Image storage is a top priority for consumer cloud services, retail, advertising and other industries, he noted.
“My educated guess is that Google made Guetzli public because Google doesn’t control most of the endpoints that capture the images that Google then stores for image searches,” Teich told LinuxInsider. “It makes Google’s business run a little better if everyone uses Guetzli as their native JPEG format — and the same is true for other cloud services that handle images at scale, such as Facebook, Twitter and Instagram.”
There likely will be a version of Guetzli for motion video compression as well.
RAISR, which Google introduced in November, uses machine learning to turn low-resolution images into high-quality photos.

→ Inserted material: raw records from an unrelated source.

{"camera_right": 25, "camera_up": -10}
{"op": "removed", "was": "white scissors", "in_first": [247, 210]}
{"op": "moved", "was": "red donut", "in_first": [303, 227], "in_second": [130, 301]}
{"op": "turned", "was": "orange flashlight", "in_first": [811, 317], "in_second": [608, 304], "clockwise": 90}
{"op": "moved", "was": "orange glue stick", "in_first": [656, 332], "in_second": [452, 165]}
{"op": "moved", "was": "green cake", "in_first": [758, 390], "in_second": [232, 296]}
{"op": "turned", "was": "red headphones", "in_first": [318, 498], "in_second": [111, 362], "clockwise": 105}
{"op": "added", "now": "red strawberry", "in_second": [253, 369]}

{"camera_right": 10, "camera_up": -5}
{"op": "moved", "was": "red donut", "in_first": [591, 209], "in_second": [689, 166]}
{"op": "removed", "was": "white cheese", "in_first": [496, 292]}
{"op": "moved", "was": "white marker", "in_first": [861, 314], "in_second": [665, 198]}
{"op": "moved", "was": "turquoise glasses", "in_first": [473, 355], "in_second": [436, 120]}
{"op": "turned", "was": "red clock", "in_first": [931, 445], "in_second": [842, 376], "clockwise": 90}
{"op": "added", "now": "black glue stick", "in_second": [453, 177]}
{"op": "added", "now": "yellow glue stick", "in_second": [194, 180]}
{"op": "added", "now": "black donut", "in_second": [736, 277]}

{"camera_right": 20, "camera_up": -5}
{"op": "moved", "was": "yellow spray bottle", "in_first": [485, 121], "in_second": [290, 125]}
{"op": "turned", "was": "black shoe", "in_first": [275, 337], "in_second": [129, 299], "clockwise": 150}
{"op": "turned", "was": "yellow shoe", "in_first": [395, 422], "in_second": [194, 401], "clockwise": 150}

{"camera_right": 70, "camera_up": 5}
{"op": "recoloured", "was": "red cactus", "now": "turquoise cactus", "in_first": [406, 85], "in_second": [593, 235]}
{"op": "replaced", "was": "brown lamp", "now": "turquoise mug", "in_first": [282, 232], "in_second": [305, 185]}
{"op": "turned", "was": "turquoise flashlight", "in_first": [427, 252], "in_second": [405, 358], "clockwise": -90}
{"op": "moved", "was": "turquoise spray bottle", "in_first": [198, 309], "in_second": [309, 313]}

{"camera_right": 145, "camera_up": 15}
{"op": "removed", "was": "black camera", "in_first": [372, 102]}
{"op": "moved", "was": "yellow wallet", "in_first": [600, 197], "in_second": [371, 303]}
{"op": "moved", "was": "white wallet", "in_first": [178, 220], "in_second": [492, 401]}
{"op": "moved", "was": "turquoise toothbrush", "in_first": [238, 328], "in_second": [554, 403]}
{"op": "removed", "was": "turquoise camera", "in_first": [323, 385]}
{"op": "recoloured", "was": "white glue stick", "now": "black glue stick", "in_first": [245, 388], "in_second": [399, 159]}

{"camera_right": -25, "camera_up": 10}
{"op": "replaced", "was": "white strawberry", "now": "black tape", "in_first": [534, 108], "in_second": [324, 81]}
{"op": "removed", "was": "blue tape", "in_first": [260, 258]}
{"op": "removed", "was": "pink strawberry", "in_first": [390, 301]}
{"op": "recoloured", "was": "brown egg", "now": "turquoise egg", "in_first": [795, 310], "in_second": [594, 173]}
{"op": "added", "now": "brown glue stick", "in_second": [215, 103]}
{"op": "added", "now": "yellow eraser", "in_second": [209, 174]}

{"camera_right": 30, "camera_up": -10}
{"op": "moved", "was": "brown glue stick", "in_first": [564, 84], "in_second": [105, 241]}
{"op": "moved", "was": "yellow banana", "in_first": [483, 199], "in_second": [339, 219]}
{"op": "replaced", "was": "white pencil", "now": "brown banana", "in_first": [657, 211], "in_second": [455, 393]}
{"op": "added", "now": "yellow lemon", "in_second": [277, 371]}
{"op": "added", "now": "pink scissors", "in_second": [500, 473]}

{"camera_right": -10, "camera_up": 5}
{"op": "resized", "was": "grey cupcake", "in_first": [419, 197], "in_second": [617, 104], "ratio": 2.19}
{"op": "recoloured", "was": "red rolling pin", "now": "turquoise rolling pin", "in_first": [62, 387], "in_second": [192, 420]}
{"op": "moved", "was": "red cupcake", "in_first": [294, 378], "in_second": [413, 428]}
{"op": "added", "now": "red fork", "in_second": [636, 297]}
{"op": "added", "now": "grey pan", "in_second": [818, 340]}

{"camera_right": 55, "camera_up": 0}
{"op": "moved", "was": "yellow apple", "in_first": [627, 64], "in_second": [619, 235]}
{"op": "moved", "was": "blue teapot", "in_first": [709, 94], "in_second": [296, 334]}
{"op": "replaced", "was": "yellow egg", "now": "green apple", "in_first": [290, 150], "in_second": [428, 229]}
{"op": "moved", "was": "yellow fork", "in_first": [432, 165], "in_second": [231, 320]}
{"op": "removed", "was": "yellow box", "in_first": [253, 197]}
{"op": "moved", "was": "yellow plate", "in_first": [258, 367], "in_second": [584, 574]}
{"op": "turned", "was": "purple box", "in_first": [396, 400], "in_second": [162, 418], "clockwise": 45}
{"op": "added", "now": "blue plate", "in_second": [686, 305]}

WebP images are 26 percent smaller than PNGs and up to 34 percent smaller than JPEG images
Making the Guetzli technology available as an open source tool will help speed adoption and return significant benefits for Google, said Rob Enderle, principal analyst at the Enderle Group.
“Google makes money off ads,” he told LinuxInsider. “Slow load times lower ad views, so by speeding up the Web, they’ll make a ton more money.”
Dropbox engineers were excited to find that Guetzli interoperates with Lepton, the streaming image compression format Dropbox released to the open source community last summer.
“In preliminary testing, we are seeing real advantages in combining Guetzli with Lepton, as long as you apply Guetzli first,” said Daniel Reiter Horn, staff software engineer at Dropbox.
“For example, one test we tried resulted in ~24 percent savings from Guetzli and an additional ~22 percent compression from Lepton, with default settings,” he told LinuxInsider.
“The result was a total savings of ~41 percent over the default file,” Horn said. “The math makes sense, because Lepton gives 22 percent savings on the Guetzli file that’s 75 percent of the original size… so the savings is 24 percent + (22 percent * 76 percent) = ~41 percent.”
Google’s own team had little to say about the release beyond the revelations in Obryk and Alakuijala’s post, company rep Jason Freidenfelds told LinuxInsider.
However, it did release a statement suggesting that it was, shall we say, compressing its wild enthusiasm: “Grt to hv all ths intrst – w’r vry exctd fr ths brkthrgh!”